Gracias a eso pude montar el estudio después de terminar la carrera. Es verdad que gané algunos premios internacionales nada más acabar, es cierto que tuve mucho reconocimiento y proyección, que todo el mundo apostaba por mí, pero si no hubiera tenido dinero para empezar, posiblemente habría acabado como tantos otros arquitectos: trabajando para una constructora haciendo bloques de pisos en ciudades dormitorio. El dinero te ayuda a ser quien quieres ser. Hay que reconocerlo. Y el dinero lo tenía mi padre gracias a aquella familia con la que no volvió a tener trato. Salvo con mi tía Mercedes, una hermana menor a la que yo quería mucho, pero que murió atropellada por un tren. Dicen que calculó mal al cruzar la vía, pero aunque nadie lo haya reconocido es evidente que mi tía Mercedes se suicidó.
—¡María, tienes una llamada! —me dice Isabel, la recepcionista.
—Ahora no puedo.
—Es que es del colegio de tus hijas. Dicen que es urgente.

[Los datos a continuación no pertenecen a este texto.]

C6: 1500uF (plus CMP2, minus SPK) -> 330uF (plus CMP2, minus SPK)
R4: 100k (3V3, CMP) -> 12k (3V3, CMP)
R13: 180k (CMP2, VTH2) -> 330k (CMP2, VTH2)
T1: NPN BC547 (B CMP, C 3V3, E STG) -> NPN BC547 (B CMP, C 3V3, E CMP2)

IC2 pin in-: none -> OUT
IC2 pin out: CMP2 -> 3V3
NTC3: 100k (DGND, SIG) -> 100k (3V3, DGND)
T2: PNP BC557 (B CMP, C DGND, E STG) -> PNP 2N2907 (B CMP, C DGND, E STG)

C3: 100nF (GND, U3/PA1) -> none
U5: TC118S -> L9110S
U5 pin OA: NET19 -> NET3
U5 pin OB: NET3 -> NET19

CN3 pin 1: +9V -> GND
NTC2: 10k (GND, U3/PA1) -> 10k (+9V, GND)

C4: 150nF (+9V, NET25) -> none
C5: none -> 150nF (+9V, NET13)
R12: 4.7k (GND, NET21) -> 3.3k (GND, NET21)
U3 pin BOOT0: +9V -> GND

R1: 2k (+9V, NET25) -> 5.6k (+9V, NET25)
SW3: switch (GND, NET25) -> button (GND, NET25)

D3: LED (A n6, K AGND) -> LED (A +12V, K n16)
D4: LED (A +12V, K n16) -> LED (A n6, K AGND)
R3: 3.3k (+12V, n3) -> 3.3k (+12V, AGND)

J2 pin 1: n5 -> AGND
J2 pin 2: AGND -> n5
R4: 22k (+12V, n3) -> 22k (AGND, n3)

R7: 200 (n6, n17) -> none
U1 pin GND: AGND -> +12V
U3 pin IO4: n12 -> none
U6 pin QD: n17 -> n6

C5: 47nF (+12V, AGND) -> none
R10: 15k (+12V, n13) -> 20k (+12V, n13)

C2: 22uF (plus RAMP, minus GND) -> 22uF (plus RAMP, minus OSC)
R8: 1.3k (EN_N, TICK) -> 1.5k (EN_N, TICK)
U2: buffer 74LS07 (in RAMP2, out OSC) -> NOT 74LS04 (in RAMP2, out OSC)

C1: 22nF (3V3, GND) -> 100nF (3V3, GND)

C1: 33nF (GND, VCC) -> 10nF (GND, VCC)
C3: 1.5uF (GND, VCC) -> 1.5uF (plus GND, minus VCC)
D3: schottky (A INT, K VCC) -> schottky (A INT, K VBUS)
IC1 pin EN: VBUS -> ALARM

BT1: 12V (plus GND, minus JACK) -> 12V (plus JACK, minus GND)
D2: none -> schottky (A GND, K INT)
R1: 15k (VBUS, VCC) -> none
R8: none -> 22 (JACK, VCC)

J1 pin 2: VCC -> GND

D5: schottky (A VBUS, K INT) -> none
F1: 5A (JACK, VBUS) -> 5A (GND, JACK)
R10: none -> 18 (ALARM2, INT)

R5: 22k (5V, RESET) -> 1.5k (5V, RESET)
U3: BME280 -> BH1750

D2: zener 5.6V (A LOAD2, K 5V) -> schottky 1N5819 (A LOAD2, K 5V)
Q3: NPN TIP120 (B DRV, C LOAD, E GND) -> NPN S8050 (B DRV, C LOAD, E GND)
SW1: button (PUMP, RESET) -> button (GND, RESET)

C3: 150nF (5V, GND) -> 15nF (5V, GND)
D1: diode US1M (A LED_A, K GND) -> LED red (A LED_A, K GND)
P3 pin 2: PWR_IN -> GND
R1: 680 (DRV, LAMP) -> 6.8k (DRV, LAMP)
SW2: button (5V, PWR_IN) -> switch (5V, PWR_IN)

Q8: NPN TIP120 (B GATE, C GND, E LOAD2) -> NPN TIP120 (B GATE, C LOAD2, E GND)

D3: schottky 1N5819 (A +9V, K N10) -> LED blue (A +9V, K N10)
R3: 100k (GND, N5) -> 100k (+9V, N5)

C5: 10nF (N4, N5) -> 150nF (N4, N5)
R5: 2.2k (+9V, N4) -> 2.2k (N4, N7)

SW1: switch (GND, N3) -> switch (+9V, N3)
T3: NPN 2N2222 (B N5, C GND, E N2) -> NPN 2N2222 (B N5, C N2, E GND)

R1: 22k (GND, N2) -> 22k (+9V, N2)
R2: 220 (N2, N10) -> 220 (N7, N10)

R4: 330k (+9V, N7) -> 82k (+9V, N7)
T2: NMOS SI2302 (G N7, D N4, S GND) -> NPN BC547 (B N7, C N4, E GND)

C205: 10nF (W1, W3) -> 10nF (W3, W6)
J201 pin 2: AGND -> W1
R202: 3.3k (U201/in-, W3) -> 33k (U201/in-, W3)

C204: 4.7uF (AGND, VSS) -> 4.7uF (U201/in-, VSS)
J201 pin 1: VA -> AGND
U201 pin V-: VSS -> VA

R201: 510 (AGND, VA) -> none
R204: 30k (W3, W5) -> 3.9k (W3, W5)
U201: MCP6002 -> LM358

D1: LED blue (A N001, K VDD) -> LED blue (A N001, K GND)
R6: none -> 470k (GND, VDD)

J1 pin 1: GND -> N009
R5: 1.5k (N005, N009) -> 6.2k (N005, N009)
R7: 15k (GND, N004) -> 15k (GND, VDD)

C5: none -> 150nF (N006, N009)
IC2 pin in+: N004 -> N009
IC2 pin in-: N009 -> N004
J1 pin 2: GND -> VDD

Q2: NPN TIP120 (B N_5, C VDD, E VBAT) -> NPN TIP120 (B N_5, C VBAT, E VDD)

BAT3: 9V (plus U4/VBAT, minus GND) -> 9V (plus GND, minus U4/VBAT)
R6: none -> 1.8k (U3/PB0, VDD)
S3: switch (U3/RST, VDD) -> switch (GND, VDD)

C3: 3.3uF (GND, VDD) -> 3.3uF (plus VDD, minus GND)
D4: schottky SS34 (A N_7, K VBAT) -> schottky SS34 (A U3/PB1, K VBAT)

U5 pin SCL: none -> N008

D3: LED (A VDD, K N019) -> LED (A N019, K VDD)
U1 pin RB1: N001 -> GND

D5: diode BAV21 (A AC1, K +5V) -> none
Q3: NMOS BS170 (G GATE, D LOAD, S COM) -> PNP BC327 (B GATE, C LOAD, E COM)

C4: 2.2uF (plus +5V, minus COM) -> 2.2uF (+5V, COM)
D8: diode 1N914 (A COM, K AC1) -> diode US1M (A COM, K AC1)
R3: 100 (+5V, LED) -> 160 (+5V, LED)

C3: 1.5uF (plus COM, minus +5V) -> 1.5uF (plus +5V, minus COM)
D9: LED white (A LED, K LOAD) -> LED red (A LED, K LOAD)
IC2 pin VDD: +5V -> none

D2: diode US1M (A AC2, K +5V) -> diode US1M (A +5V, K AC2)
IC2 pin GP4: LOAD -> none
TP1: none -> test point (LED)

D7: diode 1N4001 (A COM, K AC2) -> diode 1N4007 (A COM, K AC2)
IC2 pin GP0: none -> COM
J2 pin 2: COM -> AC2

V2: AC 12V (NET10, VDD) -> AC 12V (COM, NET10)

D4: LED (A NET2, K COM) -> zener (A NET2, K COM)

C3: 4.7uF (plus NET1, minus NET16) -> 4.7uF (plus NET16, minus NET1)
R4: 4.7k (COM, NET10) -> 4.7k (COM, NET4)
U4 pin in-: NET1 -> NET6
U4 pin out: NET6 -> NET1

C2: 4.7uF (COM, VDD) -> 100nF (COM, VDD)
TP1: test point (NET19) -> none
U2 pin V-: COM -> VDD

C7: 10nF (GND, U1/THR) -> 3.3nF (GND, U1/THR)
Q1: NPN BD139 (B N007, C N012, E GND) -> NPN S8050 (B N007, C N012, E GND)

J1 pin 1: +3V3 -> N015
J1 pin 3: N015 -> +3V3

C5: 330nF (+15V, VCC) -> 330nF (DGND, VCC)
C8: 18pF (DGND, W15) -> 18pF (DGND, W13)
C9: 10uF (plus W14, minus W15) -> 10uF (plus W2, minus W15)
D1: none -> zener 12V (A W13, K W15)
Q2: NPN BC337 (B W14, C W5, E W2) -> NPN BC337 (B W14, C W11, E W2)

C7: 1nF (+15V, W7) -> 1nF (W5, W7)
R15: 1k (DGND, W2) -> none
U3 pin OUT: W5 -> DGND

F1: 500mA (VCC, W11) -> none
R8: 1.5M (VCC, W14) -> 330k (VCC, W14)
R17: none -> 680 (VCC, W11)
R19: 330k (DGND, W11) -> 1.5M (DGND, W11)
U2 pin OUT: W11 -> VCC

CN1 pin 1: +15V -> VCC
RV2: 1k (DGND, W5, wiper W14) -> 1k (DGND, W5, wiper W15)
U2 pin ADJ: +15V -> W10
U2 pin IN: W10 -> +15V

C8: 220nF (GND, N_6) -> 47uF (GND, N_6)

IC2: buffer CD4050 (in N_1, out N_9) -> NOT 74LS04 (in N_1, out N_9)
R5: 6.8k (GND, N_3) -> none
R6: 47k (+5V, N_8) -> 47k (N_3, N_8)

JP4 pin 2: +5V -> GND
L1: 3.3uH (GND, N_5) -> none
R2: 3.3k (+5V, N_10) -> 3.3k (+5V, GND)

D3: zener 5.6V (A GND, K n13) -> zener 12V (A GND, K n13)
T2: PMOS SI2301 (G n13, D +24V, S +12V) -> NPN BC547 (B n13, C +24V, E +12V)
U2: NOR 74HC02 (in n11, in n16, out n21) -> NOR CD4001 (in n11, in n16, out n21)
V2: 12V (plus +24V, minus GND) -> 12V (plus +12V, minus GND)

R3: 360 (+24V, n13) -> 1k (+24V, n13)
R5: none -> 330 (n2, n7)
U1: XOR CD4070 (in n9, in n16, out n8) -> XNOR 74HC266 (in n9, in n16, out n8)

Óscar ya va para el colegio. Estaba haciendo gestiones en el banco y, aunque he tardado en localizarle, al final va a llegar él antes que yo. Me gustaría que no fuera así y poder darle un beso a la niña yo primero. La otra vez que me llamaron del colegio por algo así no estaba en Madrid y fue a recogerlas su padre. Menos mal que hoy Julia estaba en su clase y no ha hecho nada, pero Carla debe de estar todavía con el miedo metido en el cuerpo. Pobre. La otra vez creo que los psicólogos exageraron. En el fondo fue una cosa entre niñas. Julia pegó a una niña porque quería quitarle unas pinturas de cera que yo le acababa de comprar. No sé qué habrá pasado ahora con Carla, pero supongo que habrá sido algo parecido. Eso espero.